Bateson denomina “entrelíneas”, que compara con aquello que es evidente por sí mismo o válido en todos los mundos posibles, al esquema que subyace a un cómputo cualquiera, lo que los matemáticos llaman algoritmo (Bateson, El temor,159), que regula en qué orden han de disponerse las proposiciones en una ecuación. Así pues, en un sistema cerrado y tautológico como es la aritmética, todas sus proposiciones han de ajustarse a condiciones establecidas en los axiomas, que establecen unas reglas de formación y unas reglas de transformación. Por ejemplo, qué es un número y cuáles son las operaciones aritméticas que se pueden realizar con ellos, es decir, las definiciones de proceso: suma, resta, multiplicación, división. Sobre esto no hay confusión posible. Su resultado es verdadero en todos los casos.
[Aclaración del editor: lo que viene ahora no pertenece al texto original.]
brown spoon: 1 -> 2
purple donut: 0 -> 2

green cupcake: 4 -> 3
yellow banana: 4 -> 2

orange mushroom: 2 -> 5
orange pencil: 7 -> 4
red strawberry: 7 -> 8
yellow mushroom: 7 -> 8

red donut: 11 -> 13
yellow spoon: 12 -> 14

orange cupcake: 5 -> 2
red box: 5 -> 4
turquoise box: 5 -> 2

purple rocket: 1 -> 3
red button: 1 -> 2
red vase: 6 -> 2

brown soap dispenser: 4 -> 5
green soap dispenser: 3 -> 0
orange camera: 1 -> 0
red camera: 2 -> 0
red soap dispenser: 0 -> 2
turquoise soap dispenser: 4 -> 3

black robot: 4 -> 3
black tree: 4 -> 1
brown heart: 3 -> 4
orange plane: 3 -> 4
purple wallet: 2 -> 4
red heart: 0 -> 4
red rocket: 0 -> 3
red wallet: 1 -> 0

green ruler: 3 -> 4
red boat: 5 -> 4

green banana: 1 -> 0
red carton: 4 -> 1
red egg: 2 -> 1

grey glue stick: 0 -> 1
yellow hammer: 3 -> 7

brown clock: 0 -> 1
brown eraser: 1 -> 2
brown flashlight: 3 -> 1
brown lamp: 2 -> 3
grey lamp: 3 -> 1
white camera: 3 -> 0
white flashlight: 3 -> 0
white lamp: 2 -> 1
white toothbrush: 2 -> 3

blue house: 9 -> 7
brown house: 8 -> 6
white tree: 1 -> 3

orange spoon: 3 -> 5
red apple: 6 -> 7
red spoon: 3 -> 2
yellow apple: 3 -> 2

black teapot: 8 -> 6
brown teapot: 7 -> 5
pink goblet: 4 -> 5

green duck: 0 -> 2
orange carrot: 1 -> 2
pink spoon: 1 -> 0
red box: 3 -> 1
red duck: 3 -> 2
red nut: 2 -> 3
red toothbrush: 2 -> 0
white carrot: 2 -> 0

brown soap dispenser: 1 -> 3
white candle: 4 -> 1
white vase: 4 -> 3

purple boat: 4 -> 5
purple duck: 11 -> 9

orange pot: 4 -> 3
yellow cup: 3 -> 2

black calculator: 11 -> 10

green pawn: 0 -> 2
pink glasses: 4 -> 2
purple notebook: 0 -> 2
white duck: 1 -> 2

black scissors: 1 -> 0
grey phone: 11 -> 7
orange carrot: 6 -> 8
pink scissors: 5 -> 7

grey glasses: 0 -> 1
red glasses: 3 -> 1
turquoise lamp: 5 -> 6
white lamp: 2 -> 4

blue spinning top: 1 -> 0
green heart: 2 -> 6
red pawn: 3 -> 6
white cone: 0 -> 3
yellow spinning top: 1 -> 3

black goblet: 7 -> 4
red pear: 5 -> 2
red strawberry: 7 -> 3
Ahora bien, según cómo esté diseñada la ecuación numérica, el responsable del cálculo debe ajustarse además a una regla que le indica en qué orden ha de ejecutar los pasos del proceso. Este orden es el algoritmo que antecede al cálculo y, desde un punto de vista trascendental, lo hace posible. Aunque, como queda alejado del estrecho marco fijado por las reglas de la aritmética, se hace vulnerable al error. Para ilustrar cómo opera ese algoritmo Bateson propone como ejemplo la ejecución de una receta de cocina. No basta con que el cocinero conozca los ingredientes de un plato y cómo se puede combinarlos sino que además tiene que saber qué orden ha de seguir en los pasos requeridos para desarrollar la receta. Este tipo de información no es comparable a la de los axiomas o las reglas de transformación que, en un sistema tautológico es siempre explícita, sino que –afirma Bateson– permanece oculta, como corresponde a aquello que es eterno y evidente por sí mismo. O sea, que en un cálculo, la estructura está allí, pero de un modo que es a la vez necesario e implícito.
Sin embargo, no me queda claro si he conseguido captar:
a) qué entiende Bateson por estructura/algoritmo. Comprendo que esa estructura es necesaria, pero no que sea inexplicable.
b) la diferencia de orden entre la determinación en el marco de un sistema cerrado y el orden de variedad infinita que es propio de los sistemas abiertos y que, no obstante, puede fijarse en un algoritmo o un esquema.
Lo que sí parece claro es que Bateson presupone que pueden equipararse una necesidad y la otra, para lo cual solo es posible entenderlas bajo un concepto que a fin de cuentas es casi tan antiguo como el Cosmos: el concepto de forma. Total, que hemos dado un largo e intrincado rodeo para –de nuevo– venir a desembocar en Platón.